Von Anfang an agentenfähig

Saubere Rechte, protokollierte Prozesse, dokumentierte Schnittstellen.

Nutzung ab Tag eins

Befähigung und gemessene Nutzung statt Übergabe per Dokumentation.

FAQ

Was Kunden vor dem ersten Sprint fragen.

Wie lange dauert eine Implementierung?

Ein fokussierter Start ist innerhalb weniger Wochen produktiv; ein Rollout über mehrere Hubs und Integrationen läuft in Etappen. Die Roadmap legt die Reihenfolge fest, nicht der Wunschtermin.

Was müssen wir selbst beitragen?

Entscheidungen und Fachwissen: Wer legt die Pipeline-Stufen fest, wer verantwortet die Datenqualität, wer schult die Teams. Wir übernehmen den Bau — die Hoheit über die Prozesse bleibt bei Ihnen.

Reicht HubSpots eigenes Onboarding nicht aus?
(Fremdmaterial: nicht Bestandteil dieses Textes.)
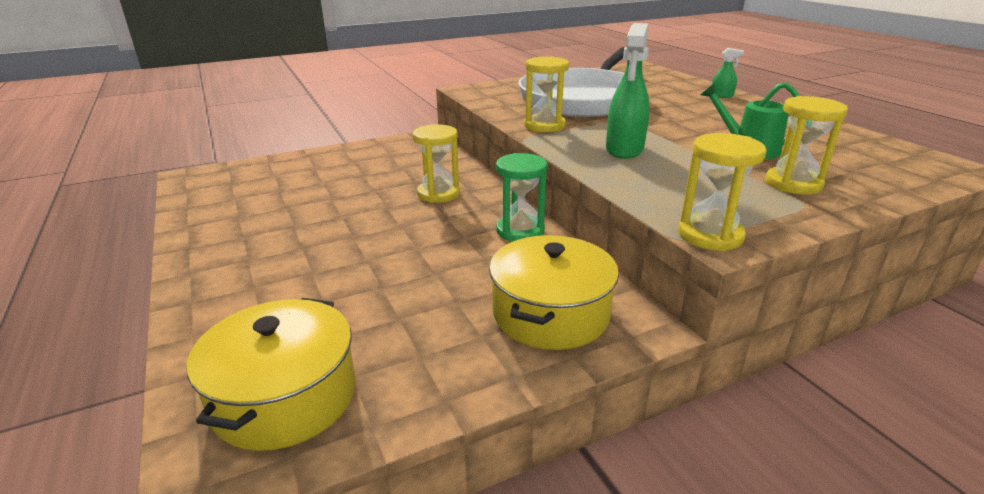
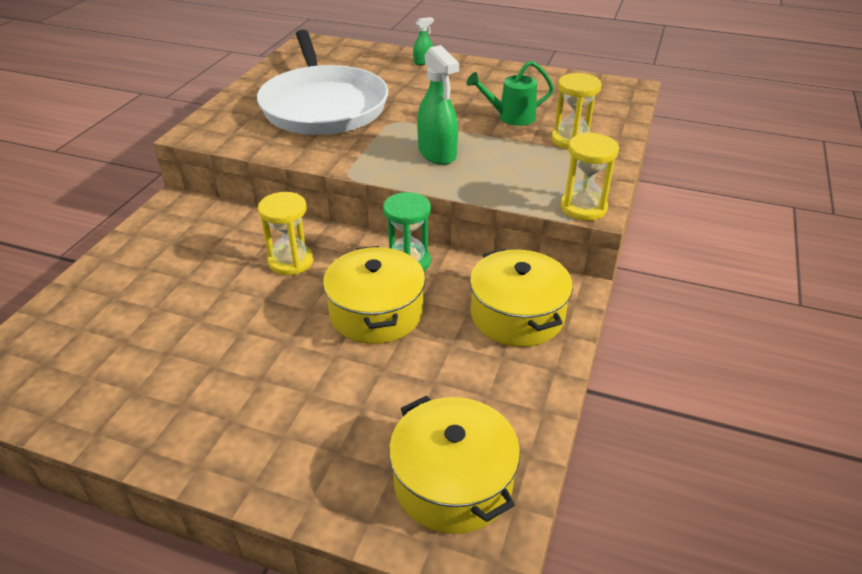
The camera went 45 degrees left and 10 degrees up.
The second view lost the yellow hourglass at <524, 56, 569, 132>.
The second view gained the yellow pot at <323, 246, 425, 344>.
Das Standard-Onboarding zeigt Ihnen das Produkt. Es beantwortet nicht, wie Ihre Prozesse abgebildet werden sollen oder welches System je Objekt führt — und genau das entscheidet, ob das System genutzt wird.

Arbeiten Sie mit unserer IT zusammen?

Ja, besonders bei Rechten, Schnittstellen und Datenschutz. Die Grenze zwischen Ihrer Verantwortung und unserer wird vorab gezogen.